Studio album by U.D.O.
- Released: 3 November 1987
- Recorded: August–October 1987
- Studio: Dierks Studios, Cologne, Germany
- Genre: Heavy metal
- Length: 42:01
- Label: RCA
- Producer: Mark Dodson

U.D.O. chronology
|  | Animal House (1987) | Mean Machine (1988) |

= Animal House (U.D.O. album) =

Animal House is the first album by German heavy metal band U.D.O., following Udo Dirkschneider's departure from Accept. It was recorded from August to October 1987 at Dierks Studios in Cologne. Released in 1987, it charted at No. 41 in Sweden.

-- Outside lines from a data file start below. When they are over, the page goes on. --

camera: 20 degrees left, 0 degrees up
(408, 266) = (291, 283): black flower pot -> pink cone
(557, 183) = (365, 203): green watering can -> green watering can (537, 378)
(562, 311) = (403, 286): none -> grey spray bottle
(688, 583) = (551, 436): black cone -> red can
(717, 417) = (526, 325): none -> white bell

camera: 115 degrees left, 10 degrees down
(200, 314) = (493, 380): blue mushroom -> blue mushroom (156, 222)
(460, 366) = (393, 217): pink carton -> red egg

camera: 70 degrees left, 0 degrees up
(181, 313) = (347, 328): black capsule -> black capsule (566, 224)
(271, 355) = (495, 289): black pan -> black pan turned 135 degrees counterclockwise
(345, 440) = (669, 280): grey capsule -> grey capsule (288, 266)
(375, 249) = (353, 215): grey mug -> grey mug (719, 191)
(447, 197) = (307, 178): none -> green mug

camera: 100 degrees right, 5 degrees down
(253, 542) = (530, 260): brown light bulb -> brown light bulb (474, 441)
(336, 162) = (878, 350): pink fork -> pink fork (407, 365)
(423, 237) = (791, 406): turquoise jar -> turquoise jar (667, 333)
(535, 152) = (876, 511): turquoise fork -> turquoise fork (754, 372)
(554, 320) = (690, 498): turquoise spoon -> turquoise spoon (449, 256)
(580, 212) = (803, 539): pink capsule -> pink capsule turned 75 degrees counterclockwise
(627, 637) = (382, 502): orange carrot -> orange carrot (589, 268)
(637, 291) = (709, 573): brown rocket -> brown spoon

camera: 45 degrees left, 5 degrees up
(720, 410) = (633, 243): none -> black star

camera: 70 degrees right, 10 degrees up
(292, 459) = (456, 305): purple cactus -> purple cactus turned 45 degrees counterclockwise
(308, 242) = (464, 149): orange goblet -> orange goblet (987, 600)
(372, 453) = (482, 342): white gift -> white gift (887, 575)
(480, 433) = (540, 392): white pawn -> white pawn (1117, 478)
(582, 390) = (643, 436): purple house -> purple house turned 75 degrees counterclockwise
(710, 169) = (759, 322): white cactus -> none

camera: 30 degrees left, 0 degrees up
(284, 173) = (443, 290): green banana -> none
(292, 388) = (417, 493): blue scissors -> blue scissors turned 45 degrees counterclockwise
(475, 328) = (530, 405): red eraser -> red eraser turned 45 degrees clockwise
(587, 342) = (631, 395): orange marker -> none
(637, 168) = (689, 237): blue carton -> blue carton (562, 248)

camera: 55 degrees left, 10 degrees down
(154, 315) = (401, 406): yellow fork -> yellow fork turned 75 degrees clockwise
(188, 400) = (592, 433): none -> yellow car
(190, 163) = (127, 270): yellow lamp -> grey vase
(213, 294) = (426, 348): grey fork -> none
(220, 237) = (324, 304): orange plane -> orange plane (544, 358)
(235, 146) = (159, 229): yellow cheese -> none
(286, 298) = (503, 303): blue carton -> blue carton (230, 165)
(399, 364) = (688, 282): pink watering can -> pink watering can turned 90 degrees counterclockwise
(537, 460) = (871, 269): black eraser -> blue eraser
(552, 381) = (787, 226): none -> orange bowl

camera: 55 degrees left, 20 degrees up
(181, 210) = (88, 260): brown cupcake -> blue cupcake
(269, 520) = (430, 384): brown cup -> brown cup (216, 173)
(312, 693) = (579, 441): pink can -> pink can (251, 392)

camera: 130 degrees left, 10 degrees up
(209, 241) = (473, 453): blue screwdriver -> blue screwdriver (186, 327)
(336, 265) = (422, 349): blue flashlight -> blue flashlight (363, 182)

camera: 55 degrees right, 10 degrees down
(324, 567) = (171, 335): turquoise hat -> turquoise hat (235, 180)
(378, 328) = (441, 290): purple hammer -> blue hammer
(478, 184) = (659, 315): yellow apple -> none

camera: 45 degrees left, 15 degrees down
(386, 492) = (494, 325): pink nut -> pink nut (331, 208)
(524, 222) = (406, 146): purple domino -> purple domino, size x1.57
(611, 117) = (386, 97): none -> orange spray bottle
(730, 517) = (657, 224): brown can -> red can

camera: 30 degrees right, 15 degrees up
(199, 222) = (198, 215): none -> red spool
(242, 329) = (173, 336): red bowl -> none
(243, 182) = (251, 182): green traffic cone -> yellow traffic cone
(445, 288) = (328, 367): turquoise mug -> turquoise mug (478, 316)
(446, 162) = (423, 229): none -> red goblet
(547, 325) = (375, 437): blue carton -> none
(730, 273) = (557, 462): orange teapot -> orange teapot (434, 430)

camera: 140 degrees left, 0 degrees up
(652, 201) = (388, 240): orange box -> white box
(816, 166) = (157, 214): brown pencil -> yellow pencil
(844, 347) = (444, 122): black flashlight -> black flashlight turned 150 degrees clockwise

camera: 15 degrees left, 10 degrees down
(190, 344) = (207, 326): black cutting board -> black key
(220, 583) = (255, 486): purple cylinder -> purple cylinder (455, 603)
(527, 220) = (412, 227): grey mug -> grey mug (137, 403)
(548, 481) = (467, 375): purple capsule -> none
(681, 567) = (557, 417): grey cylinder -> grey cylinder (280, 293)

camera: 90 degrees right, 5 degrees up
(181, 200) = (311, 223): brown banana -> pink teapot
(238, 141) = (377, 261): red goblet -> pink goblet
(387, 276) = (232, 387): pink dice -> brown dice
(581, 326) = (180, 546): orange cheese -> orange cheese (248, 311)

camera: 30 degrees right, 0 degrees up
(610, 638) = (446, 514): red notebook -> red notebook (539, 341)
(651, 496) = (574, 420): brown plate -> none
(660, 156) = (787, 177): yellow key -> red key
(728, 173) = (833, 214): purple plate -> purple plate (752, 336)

The performance of the song "Lay Down the Law" is credited to Accept and U.D.O. The 'Pulheimer Kinder- und Jugendchor' contribute vocals to "They Want War".

In some releases of the album, a picture of the tour band including Dieter Rubach and Andy Susemihl was shown in the booklet. The album cover shows the line-up that recorded the album. An "Animal House" tour followed in early 1988. During this time they also toured with Guns N' Roses, Lita Ford and Zodiac Mindwarp. After Rubach left the band, they supported Ozzy Osbourne on all European dates in 1989.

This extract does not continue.